Although there's another income to hold up the family finances, it's still changed their lifestyle dramatically, Rowan said.
They don't go out to eat or for entertainment as much in the past, and she, her husband and 19-year-old son often opt to walk, rather than drive, to certain neighborhood stores to save money, she said.
Grogan said his family lifestyle has changed some as well.
"We went from having two cars to one. All of our possessions, from furniture to dishes to anything is in a storage chest because we're living at my mom's house with all of her furniture," he said.
"I still try and eat healthy because I need my wife and my child to be healthy.

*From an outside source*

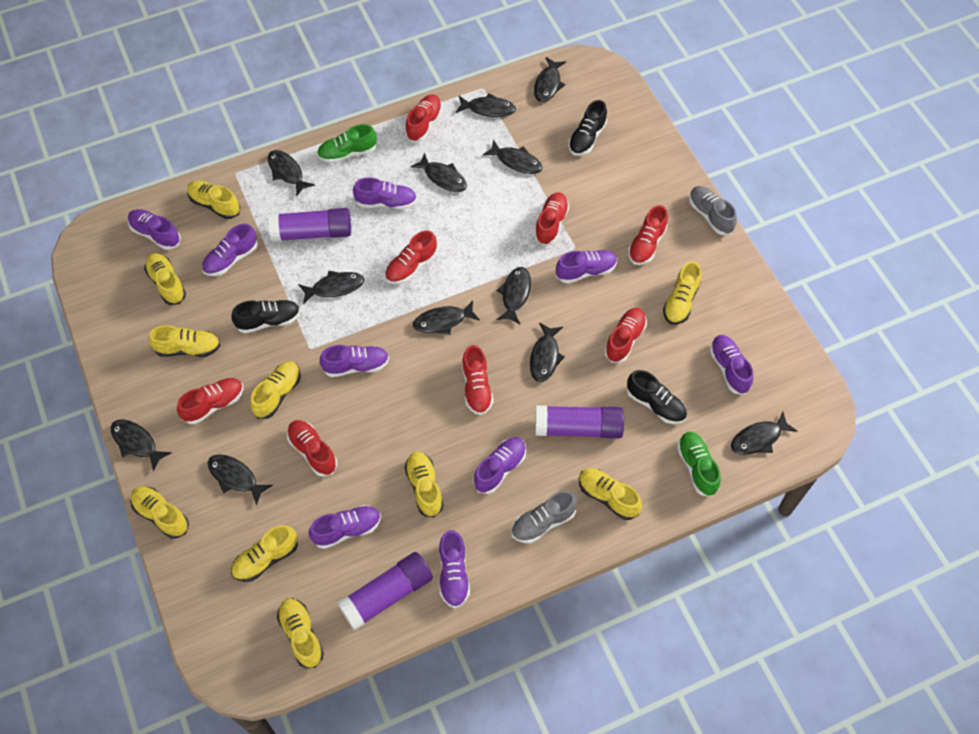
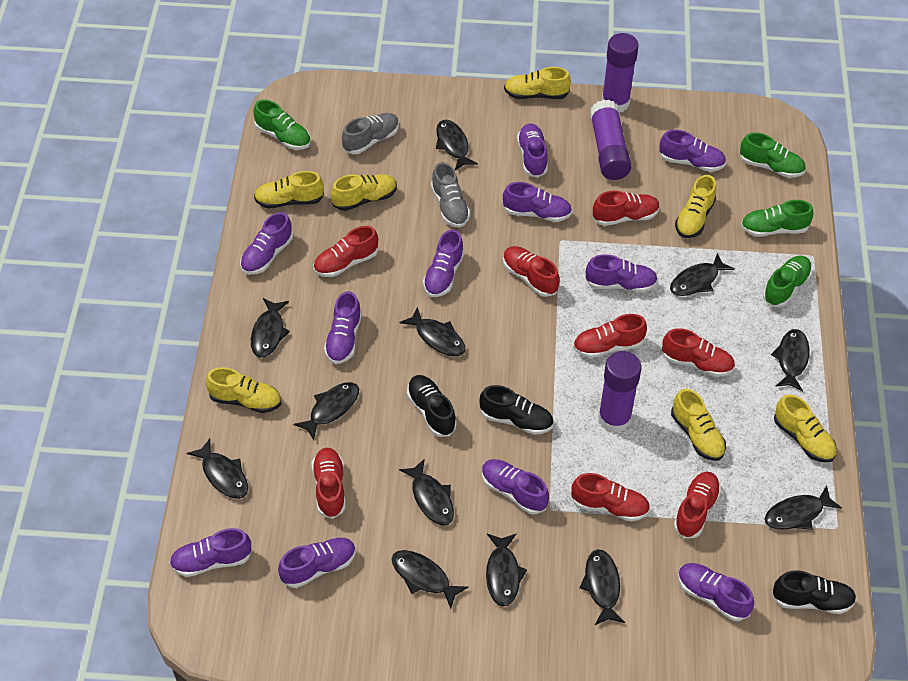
green shoe: 2 -> 4
purple shoe: 9 -> 11
yellow shoe: 10 -> 7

I try not to skimp too much than that ... We cut out the expensive cuts of meat, start working on the generic brands and things like that, and utilizing those as much as possible."
When trying to determine the true conditions of households right now, it's important to look past the unemployment rates, Schunk said.
"It tells the condition not just of households right now, but it's the underemployed who are going to have a real hard time spending and driving the economy out of the recession. You have to include that other population," he said.
"We need consumer spending to drive this economy forward, and when you're talking about numbers that are 20 percent or more, it becomes real difficult to find the ones that are going to spend us out of the recession."
Gary Cooper of North Myrtle Beach, who was working dishwashing jobs at two different Market Common restaurants, one full time and one part time, recently found out that he was laid off from his full-time job.
He said he's now spending the money from his 29-hour-a-week job "very, very wisely."
"As they say, I 'stretch a dollar from here to the door,'" he said.
Johnson said her part-time job with the school district is just enough to pay all of the bills.
In the meantime, she's working on her future. She's back in school and working on a bachelor's degree in middle school education at CCU.
She said her time as underemployed and unemployed has helped her to realize that she wants to do something that not just makes good money, like her former job as a bookkeeper, but also is something fulfilling.
Grogan said in addition to having a bigger nest egg, there are several other important life lessons he's picked up throughout his underemployment.
"I've grown stronger and had a deepening faith and a stronger relationship with my wife through this," he said. "Ten, 15, 20 years from now when I look back, it'll be like, gee it was tough, but there were some positives that have helped me grow and made things better in the broad perspective of things."